Bir gemi kazasından sonra, Roz adında zeki bir robot ıssız bir adada mahsur kalıyor. Zorlu ada şartlarında hayatta kalmak için Roz, adanın hayvanlarıyla bağ kurmaya çalışıyor. Bu arada yetim bir kaz yavrusuna da bakıcılık yapmaya karar veriyor. Daha önce How to Train Your Dragon'un yazar ve yönetmeni olarak tanıdığımız Chris Sanders yine çocukların yanı sıra büyükleri de mest edecek çok sevimli bir aile hikayesi ile karşımızda.
The Wild Robot'un belki de en iyi yanı Hollywood yapımı bir animasyon filmine benzememesi. Film Disney'den çok Miyazaki gibi hissettiriyor. Chris Sanders'ın incelikli senaryosu, nezaketin bir hayatta kalma becerisi olarak kullanılabileceğini ve sevgi bağlarının doğuştan gelen farklılıklardan daha güçlü olabileceğini anlatıyor. Hikayenin büyük bir kısmında kötü adam yok. Bu elbette hiç çatışma olmadığı anlamına gelmiyor, ancak filmin anlatısını ilerletmek için bir büyük kötüye ihtiyacı yok. Bunun yerine ilişkilere ve duygusal etkileşimlere güveniyor ve bunu hem çocukların hem de yetişkinlerin ilgisini çekecek bir şekilde yapıyor.

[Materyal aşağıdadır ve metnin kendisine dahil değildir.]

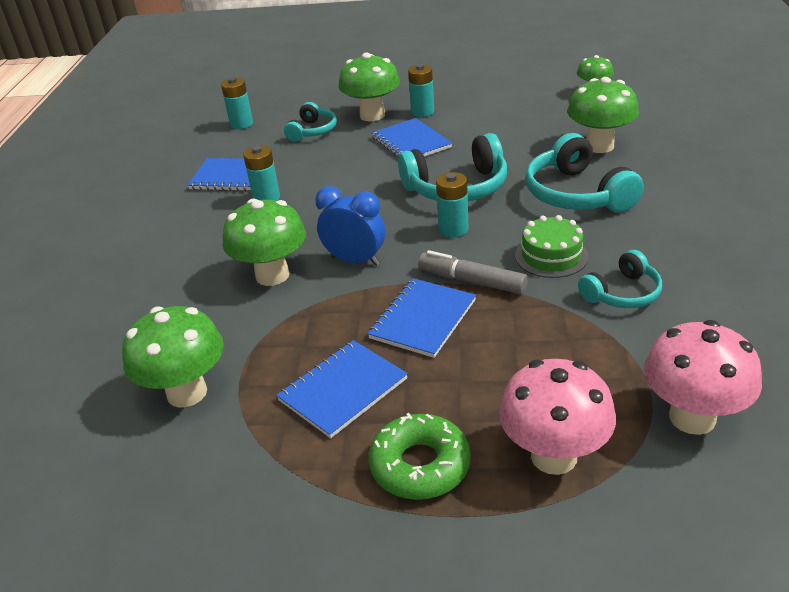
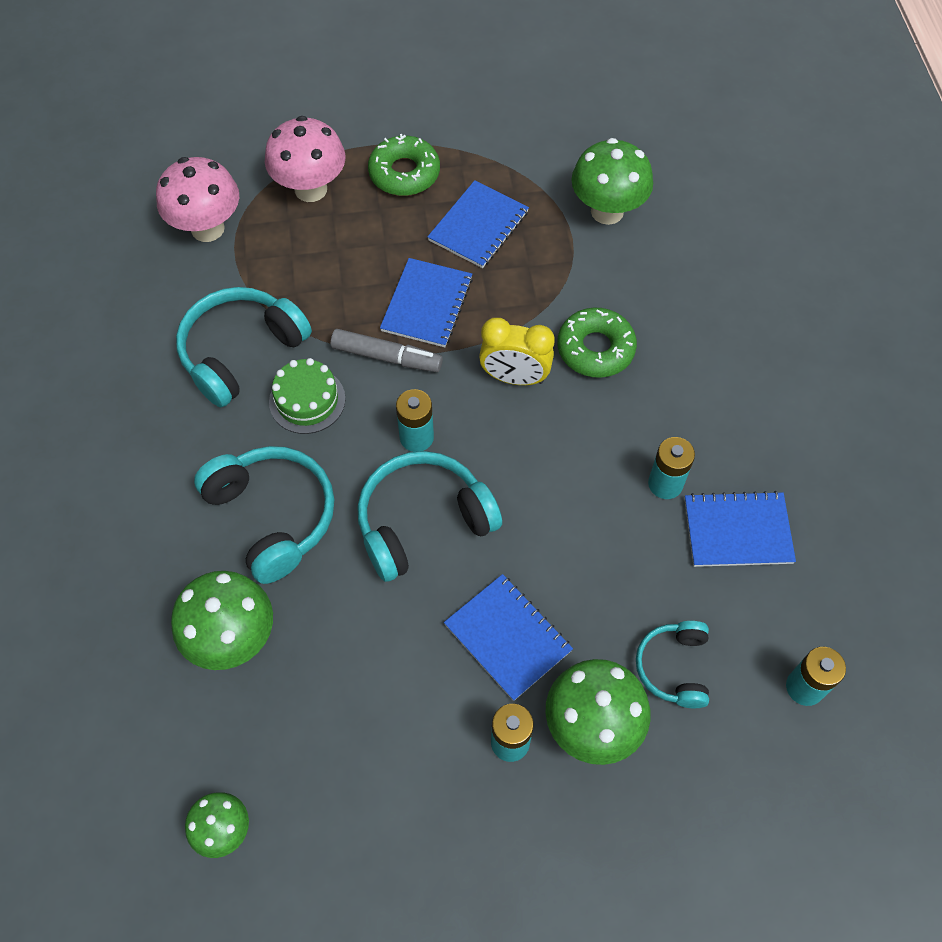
camera: 165 degrees right, 25 degrees up
(272, 275) = (595, 349): green mushroom -> green donut
(355, 260) = (515, 377): blue clock -> yellow clock
(622, 293) = (241, 352): turquoise headphones -> turquoise headphones, size x1.70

Son yıllarda özellikle aile filmleri orjinal bir hikaye yaratmaktan ziyade bir franchise oluşturmaya ve buna bağlı olarak işin pazarlama kısmına daha fazla odaklanır hale gelmişlerdi. The Wild Robot işte bu genel trendden sıyrılmayı başarıyor. Chris Sanders'ın filmi hikaye anlatımına önem veren ve klişelerden uzak duran haliyle Japon usta Miyazaki'nin filmleriyle birlikte anılmayı hak ediyor. Bu senenin en iyi animasyonu.
The Wild Robot filmini Türkiye'de 8 Kasım'dan itibaren sinemalarda izleyebilirsiniz.